Watchkeys · 24/09/2023 08:20

Why is your focus 'Do these men change?'

Why isn't your focus 'I'm unhappy in a new relationship, I have a list of reasons, and I feel unloved'?

category12 · 24/09/2023 08:33

Watchkeys · 24/09/2023 08:20

Why is your focus 'Do these men change?'

Why isn't your focus 'I'm unhappy in a new relationship, I have a list of reasons, and I feel unloved'?

This.

harerunner · 24/09/2023 08:42

What are you getting out of this relationship, apart from some decent sex which you have to initiate?

Apart from sex, you don't mention any redeeming features.

Loubelle70 · 24/09/2023 08:43

OP i had this for 25 years. If someone really wants you, fancies you, they will show it. My ex never complimented me, never initiated anything (i mean not 1 thing), barely helped round the house, never held my hand etc.. never initiated sex cuddles kisses etc. I was young when i got with him so thought it was normal for me to initiate. It resulted in a man who did nothing and i carried the whole relationship..i was exhausted.. mentally ill...low self esteem...etc. i did mention it but ot never changed. I finished it after 25 year... he was also a gaslighter, stonewaller etc. Its not good OP.

harerunner · 24/09/2023 08:44

And telling his friends doesn't mean much at all... just that he's not embarrassed by you, and not so unsure about you that he's on the verge of ending things.

TwilightSkies · 24/09/2023 08:47

You’ll end up drained in a relationship like this. You’ll be the one doing all the emotional labour.
It REALLY isn’t worth it.

Loubelle70 · 24/09/2023 08:48

anareen · 24/09/2023 08:16

How do you know he has no experience in either? Are you sure it's not an excuse to condone his behavior. No compliments or expressing his feelings? You have to initiate everything? It's only been a few months and you are feeling like this? This should be the hunny moon stage. The reasoning he is giving you is a load of crap. You mentioned you are patient and kind, he knows that. That's why he is doing these things.
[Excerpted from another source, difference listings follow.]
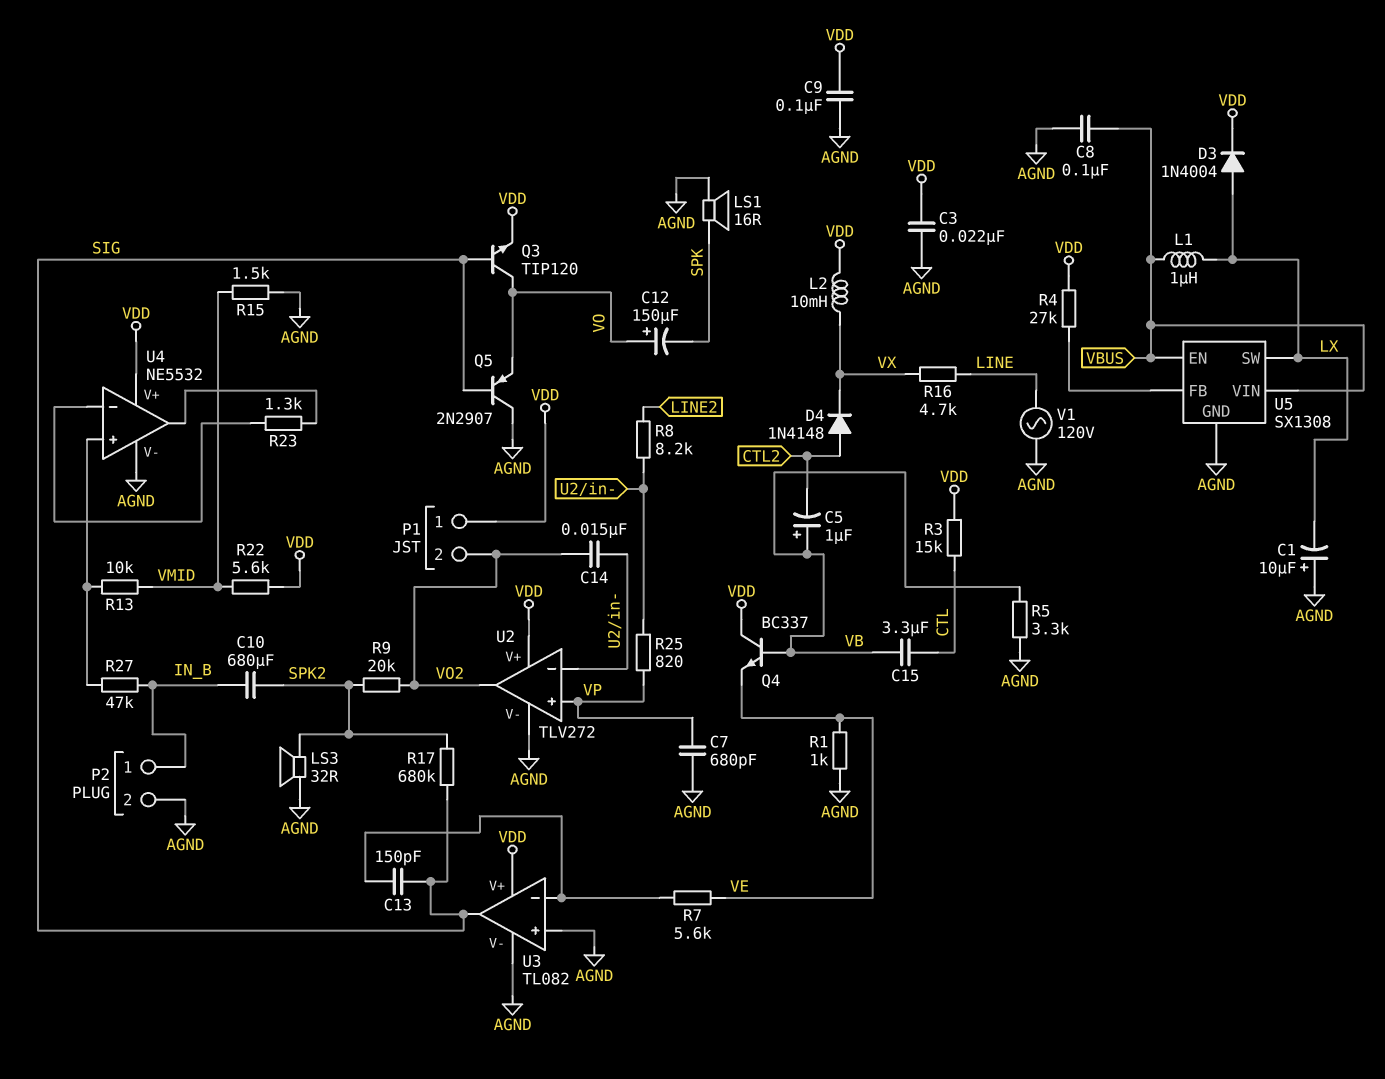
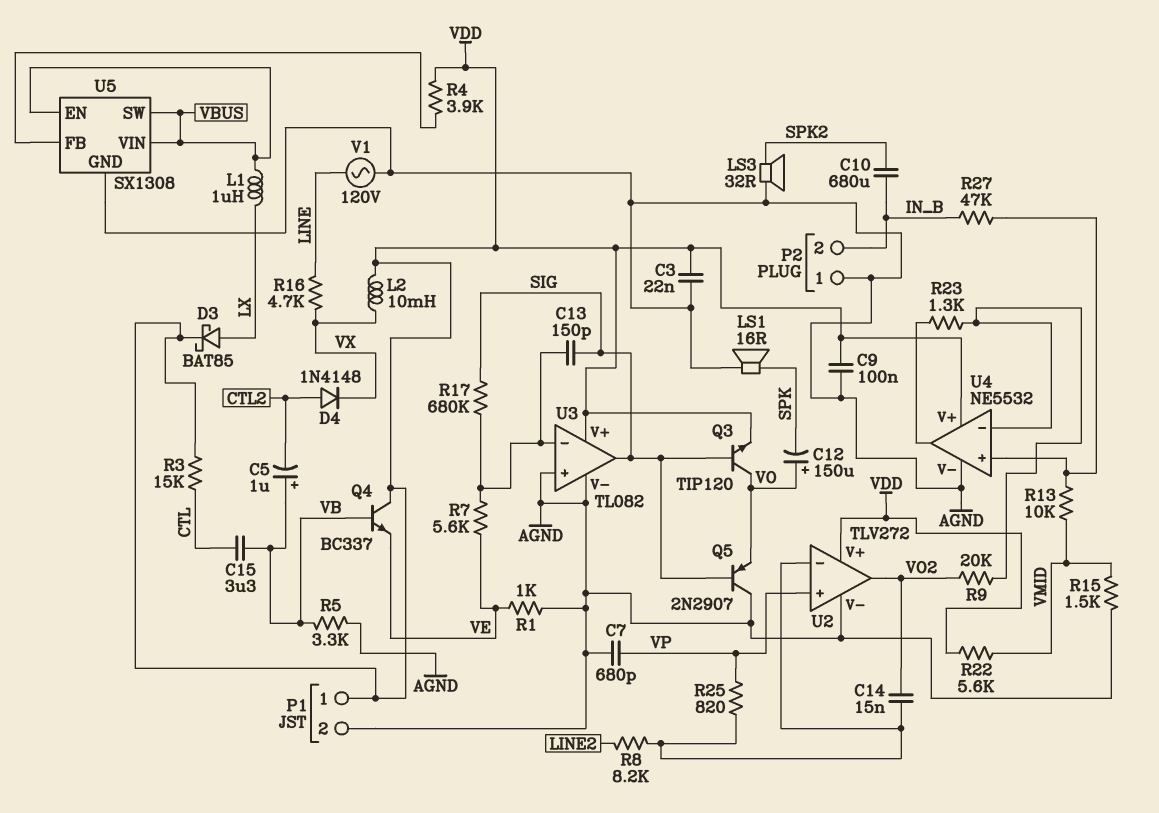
C1: 10uF (plus AGND, minus LX) -> none
C8: 100nF (AGND, VBUS) -> none
D3: diode 1N4004 (A LX, K VDD) -> schottky BAT85 (A LX, K VDD)
P1 pin 2: VO2 -> AGND
P2 pin 1: IN_B -> AGND
P2 pin 2: AGND -> IN_B
R4: 27k (U5/FB, VDD) -> 3.9k (U5/FB, VDD)
R9: 20k (SPK2, VO2) -> 20k (U4/in-, VO2)
R17: 680k (SIG, SPK2) -> 680k (SIG, U3/in-)
U5 pin SW: LX -> VBUS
The intention of this behavior is to make you start doubting yourself then you work harder and harder for their attention/approval etc before you know it you are apologizing for things you shouldn't be apologizing for. You will possibly get to a point where you are so sick of their crap you will be set on ending the relationship. At that time they will barely do some of the things you have been asking. They "throw you a bone" if you will. You forgive them. Start thinking things will get better but they don't. In fact they go back to the way they were before and probably worse. By that time you are hooked and they are literally depleting you of every resource to feed their selfish egos. That is the process of creating a "trauma bond". Eventually you realize you have found yourself in a narcissistic relationship.

So the answer to your question..... no they don't improve at all.

Also, him telling his friends about you doesn't always mean he wants a relationship. It is also a tactic used by toxic people. Do you know for a fact he has told his friends about you or did HE tell you that he told his friends about you.

This

Missflowers1981 · 24/09/2023 10:42

I read Mr Unavailable and the Fallback girl and it was shockingly accurate. It’s made try to find the strength this time to really end it. It’s incredibly common.